Recently, the Consumer Product Safety Commission (CPSC) voted unanimously to grant Mattel an exemption from the CPSIA's third-party testing requirement. The law provided for such exemptions if a company can demonstrate it has its own testing facilities that meet a certain standard.

Mattel in 2007 and 2008 lobbied for this provision, and lobbied for the overall bill, prompting the usual cries of "wow, even industry is on board!" Of course, Mattel was already completing its own in-house testing operation as a reaction to the bad publicity and litigation resulting from a handful of recalls of its toys containing unsafe levels of lead.

In light of the company's poor practices, the market and the courts forced Mattel to ramp up testing of its products. Then Mattel lobbied to force the same burdens on every competitor, even the man hand-carving toddler-sized chairs in his backyard workshop.

...Remember, Mattel lobbied for this bill, and the Toy Industry Association said "we were early proponents of adopting mandatory laws to require toy testing." Hasbro, the second-biggest toy-maker behind Mattel, hired lobbyists for the first time in its history in order to back the CPSIA.

The regulation--even without the exemption for Mattel--imposes crushing burdens on smaller manufacturers and moderate burdens on the biggest manufacturers. If you have to test a sample from each "product line," but your "product line" is about 50 hand-sewn baby dolls, you might just close up shop. For Mattel, it's just a new expense.
More on the CPSIA's impact on small toy makers here, here and here. Is this really a model worth following?

Medicine: The downside of federal regulation of medicine is quite obvious, as John Stossel points out:
[Bruce] Tower has prostate cancer. He wanted to take a drug that showed promise against his cancer, but the Food and Drug Administration would not allow it. One bureaucrat told him the government was protecting him from dangerous side effects. Tower's outraged response was: "Side effects — who cares? Every treatment I've had I've suffered from side effects. If I'm terminal, it should be my option to endure any side effects."

Of course it should be his option. Why, in our "free" country, do Americans meekly stand aside and let the state limit our choices, even when we are dying?

Dr. Alan Chow invented a retinal implant that helps some blind people see (optobionics.com). Demonstrating that took seven years and cost $50 million dollars of FDA-approved tests. But now the FDA wants still more tests. That third stage will take another three years and cost $100 million. But Chow doesn't have $100 million. He can't raise the money from investors because the implant only helps some blind people.
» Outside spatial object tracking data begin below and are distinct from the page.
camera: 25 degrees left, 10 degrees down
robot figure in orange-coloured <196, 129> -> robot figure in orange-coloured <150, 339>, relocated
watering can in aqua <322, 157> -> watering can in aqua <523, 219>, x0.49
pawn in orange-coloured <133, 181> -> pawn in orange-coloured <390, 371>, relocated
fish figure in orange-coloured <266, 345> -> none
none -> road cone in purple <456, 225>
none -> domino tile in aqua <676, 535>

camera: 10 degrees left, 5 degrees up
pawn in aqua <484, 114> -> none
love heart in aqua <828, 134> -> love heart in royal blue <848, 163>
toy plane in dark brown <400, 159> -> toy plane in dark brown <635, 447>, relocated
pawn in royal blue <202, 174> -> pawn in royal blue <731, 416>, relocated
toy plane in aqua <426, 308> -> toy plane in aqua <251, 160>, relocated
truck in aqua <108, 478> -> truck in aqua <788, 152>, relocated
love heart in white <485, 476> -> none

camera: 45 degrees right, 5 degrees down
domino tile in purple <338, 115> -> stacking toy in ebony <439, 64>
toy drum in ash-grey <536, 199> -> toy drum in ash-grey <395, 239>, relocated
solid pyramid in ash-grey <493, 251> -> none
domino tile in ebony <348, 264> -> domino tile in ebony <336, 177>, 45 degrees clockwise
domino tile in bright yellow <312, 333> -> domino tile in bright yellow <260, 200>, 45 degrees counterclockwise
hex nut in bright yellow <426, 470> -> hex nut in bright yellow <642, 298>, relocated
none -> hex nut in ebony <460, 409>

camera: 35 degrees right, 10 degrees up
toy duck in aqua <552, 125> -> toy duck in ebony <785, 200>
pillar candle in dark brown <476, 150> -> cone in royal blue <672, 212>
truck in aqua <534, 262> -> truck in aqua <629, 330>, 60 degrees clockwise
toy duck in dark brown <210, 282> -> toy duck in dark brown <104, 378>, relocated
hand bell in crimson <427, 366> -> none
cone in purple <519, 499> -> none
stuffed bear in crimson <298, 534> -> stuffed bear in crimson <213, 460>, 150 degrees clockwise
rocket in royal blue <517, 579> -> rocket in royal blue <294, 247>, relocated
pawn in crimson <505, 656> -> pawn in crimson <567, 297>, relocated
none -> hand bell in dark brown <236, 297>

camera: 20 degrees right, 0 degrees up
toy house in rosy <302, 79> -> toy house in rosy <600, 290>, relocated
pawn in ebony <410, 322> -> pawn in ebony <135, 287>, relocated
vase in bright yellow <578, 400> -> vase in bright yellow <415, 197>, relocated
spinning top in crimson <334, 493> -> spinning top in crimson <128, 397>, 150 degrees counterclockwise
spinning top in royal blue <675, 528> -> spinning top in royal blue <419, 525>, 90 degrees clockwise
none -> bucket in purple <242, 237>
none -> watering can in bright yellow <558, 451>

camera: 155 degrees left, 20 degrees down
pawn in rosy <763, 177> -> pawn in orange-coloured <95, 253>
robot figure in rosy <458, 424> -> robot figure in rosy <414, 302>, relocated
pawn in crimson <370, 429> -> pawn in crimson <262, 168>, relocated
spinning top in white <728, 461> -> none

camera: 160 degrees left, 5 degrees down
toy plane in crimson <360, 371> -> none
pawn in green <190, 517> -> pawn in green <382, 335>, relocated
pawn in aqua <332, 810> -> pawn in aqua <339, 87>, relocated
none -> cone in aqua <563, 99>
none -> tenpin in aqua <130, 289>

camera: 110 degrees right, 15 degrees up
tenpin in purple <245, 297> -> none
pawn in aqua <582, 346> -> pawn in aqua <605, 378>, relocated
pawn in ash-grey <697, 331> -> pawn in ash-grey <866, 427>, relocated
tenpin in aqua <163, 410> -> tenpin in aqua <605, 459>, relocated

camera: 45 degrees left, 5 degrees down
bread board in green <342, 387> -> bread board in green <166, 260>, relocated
Potential investors fear there are too few customers to justify their $100 million risk.

So Stephen Lonegan, who has a degenerative eye disease that might be helped by the implant, can't have it. Instead, he will go blind. The bureaucrats say their restrictions are for his own safety. "There's nothing safe about going blind," he says. "I don't want to be made safe by the FDA. I want it to be up to me to go to Dr. Chow to make the decision myself."
In other words, federal regulation is keeping potentially helpful remedies out of the hands of people who most desperately need them. How does that serve the interest of anyone? Why is this a regulatory model worth embracing?

Mutual funds: This is a more difficult subject to comment upon, as mutual funds first appeared in the mid-1920s, suffered along with the rest of the stock market in the crash of 1929, and then was regulated shortly thereafter via the Securities Act of 1933, the Securities Exchange Act of 1934 and the Investment Company Act of 1940. Thus, comparing mutual funds before and after regulation is difficult. However, it's worth noting that finance is arguably the most regulated sector of the US economy and yet has still been plagued with problems, helping to precipitate the most recent recession.

Why Kristof believes that our experience with regulation in these areas should lead us to embrace the increased regulation of firearms is far from clear.